Steve likes to create a movie where each time series displays for 10 seconds or less, which is plenty of time to spot problems.

Pro-tip #2: Know your goal

Also before fitting any models, think about what your goal is. Knowing your research questions or objectives can help guide the choices you make. Are you making a tactical forecast model for use by managers? In that case, you really want to maximize forecast performance and tailor a very specific model. Are you interested in ecological inference? In that case you need to think carefully about the model structure and interpretability. Takens’ shows there are many possible representations of a dynamical system, and the ‘best’ model for one goal may not be the ‘best’ model for another goal.

Data Processing

By data processing, we are referring to treatment of the data prior to fitting any models. Note that there is no one ‘right’ way to process your data, and you may have to explore a few options to find what works best for your system. Many of these questions to ask yourself are common to all types of time series analyses, not strictly EDM.

Do I transform my data?

Takens’ theorem applies not only to the original state variables, but also to observation functions (including transformations) of those those state variables, provided they still span the full attractor space. So it is perfectly fine to transform your data, and certain transformations might make it easier for the EDM algorithms to reconstruct the dynamics because they spread the points out in a more useful way for identifying/weighting neighbors and obtaining the next state.

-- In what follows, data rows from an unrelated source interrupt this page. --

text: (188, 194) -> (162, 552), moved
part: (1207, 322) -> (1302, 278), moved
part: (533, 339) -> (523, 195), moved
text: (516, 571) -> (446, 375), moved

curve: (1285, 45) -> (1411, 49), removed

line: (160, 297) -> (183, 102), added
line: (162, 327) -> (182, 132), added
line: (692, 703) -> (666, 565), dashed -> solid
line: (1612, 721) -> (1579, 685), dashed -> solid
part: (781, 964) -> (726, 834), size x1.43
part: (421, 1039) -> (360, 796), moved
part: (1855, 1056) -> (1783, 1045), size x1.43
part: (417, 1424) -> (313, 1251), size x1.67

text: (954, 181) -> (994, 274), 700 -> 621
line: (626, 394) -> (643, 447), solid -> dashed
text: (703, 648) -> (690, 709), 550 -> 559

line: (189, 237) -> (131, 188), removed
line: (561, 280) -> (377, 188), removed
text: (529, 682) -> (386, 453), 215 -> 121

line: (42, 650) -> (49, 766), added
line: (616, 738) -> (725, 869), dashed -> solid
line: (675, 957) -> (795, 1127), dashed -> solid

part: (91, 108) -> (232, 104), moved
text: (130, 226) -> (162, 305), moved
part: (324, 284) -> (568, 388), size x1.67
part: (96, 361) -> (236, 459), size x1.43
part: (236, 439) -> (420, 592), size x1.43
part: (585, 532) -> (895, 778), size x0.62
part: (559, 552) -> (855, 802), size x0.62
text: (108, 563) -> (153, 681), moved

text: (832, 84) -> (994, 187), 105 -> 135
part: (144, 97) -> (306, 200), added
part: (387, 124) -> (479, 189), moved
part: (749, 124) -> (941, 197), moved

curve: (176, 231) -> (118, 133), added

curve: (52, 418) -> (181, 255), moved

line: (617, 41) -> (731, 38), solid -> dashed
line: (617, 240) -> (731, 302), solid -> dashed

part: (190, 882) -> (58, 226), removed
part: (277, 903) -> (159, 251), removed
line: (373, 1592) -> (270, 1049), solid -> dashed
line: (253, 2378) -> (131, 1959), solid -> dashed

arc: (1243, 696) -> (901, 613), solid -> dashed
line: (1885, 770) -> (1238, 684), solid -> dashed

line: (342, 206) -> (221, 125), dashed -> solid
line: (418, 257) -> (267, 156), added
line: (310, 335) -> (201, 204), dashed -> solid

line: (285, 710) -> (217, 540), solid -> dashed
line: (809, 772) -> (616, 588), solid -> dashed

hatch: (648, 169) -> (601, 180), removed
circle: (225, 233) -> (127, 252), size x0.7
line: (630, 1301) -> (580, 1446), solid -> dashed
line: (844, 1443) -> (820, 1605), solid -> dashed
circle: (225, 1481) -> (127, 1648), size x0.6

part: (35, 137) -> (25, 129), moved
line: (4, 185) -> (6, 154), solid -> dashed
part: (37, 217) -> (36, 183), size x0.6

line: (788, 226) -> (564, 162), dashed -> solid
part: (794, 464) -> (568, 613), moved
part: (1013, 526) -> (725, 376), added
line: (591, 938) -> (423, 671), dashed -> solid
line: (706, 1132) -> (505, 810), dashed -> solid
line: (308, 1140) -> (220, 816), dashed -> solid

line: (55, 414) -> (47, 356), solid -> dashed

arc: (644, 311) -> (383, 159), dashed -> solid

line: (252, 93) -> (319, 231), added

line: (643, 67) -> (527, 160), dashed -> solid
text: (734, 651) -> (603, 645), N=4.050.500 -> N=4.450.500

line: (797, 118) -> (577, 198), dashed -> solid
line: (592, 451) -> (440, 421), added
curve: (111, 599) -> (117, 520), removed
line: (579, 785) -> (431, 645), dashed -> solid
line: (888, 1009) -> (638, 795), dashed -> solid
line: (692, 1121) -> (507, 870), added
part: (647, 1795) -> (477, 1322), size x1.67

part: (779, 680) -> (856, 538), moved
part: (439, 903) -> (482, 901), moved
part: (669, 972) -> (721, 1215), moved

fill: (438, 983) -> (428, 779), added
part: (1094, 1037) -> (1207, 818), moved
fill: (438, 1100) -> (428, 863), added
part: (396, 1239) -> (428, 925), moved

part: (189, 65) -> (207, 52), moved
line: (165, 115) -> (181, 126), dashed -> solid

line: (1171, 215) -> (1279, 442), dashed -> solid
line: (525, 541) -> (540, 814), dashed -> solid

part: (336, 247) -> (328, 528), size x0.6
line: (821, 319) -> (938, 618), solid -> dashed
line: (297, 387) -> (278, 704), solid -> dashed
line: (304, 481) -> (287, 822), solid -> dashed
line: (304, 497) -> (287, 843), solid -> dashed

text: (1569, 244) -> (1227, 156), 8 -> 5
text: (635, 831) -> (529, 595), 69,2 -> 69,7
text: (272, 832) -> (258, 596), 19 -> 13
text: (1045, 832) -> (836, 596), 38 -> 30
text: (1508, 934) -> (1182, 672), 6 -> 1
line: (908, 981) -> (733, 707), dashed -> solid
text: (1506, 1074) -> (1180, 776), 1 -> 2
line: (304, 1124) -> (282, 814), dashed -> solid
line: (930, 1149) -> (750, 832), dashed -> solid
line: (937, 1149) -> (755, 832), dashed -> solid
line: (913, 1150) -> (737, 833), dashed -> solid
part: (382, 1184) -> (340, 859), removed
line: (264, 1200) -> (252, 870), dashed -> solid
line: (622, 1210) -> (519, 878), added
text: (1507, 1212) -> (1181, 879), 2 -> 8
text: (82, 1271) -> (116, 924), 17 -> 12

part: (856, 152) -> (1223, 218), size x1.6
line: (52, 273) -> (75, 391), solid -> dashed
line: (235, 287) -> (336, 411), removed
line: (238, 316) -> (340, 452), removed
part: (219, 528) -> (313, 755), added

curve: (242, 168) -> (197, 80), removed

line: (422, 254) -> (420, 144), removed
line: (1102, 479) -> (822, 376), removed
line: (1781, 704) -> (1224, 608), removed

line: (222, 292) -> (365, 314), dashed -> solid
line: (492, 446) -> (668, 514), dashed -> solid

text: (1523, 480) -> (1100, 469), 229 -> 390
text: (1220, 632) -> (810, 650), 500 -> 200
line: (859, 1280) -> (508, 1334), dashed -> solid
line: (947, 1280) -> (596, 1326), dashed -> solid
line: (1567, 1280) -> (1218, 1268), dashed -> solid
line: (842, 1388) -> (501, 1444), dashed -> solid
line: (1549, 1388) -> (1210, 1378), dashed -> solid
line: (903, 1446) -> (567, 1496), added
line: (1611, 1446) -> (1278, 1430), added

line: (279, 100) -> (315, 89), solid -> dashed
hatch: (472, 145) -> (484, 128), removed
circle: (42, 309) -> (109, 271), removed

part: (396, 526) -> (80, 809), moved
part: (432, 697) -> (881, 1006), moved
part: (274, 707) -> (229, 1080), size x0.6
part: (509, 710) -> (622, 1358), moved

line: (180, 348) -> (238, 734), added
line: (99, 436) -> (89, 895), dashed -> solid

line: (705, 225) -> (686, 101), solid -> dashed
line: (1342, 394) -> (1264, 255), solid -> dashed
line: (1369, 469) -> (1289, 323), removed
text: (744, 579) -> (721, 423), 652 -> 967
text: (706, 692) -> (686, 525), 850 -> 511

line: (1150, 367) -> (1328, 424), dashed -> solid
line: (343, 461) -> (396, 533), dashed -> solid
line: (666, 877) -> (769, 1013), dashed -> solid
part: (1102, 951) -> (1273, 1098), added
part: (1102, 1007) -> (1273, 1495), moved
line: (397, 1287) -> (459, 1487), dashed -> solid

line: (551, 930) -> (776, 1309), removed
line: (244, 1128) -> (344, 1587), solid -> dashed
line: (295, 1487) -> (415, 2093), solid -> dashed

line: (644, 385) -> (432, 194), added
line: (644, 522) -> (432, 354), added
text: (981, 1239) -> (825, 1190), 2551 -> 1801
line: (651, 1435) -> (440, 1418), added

Data transformation (e.g. log transformation) matters practically for EDM because it affects the Euclidean distances between points (and thus their weighting). The nearest neighbors on one scale are not necessarily the nearest neighbors on another scale.

Ecological abundance data are often lognormally distributed and “spikey”, appearing more periodic when log transformed. In EDM, it is often (but not always) the case that squashing the high values closer together through a log transformation makes the attractor easier to model and produces better predictions, in part because the “spikes” are closer and more likely to have useful neighbors. Plotting your data (untransformed vs. transformed) can give you a good sense of whether this is likely to be the case.

Data transformation can also be important if you want to ensure that your predictions are confined to certain values (e.g. non-negative values). If there are many data values close to zero, EDM can potentially produce negative abundance forecasts, which may be undesirable (note that average-based function approximations like Simplex can never do this, but others methods can). Log-scale predictions, when backtransformed, will always produce positive numbers. Logit transforms, $\log(y/(1-y))$ , may also be similarly desirable for data constrained between 0 and 1.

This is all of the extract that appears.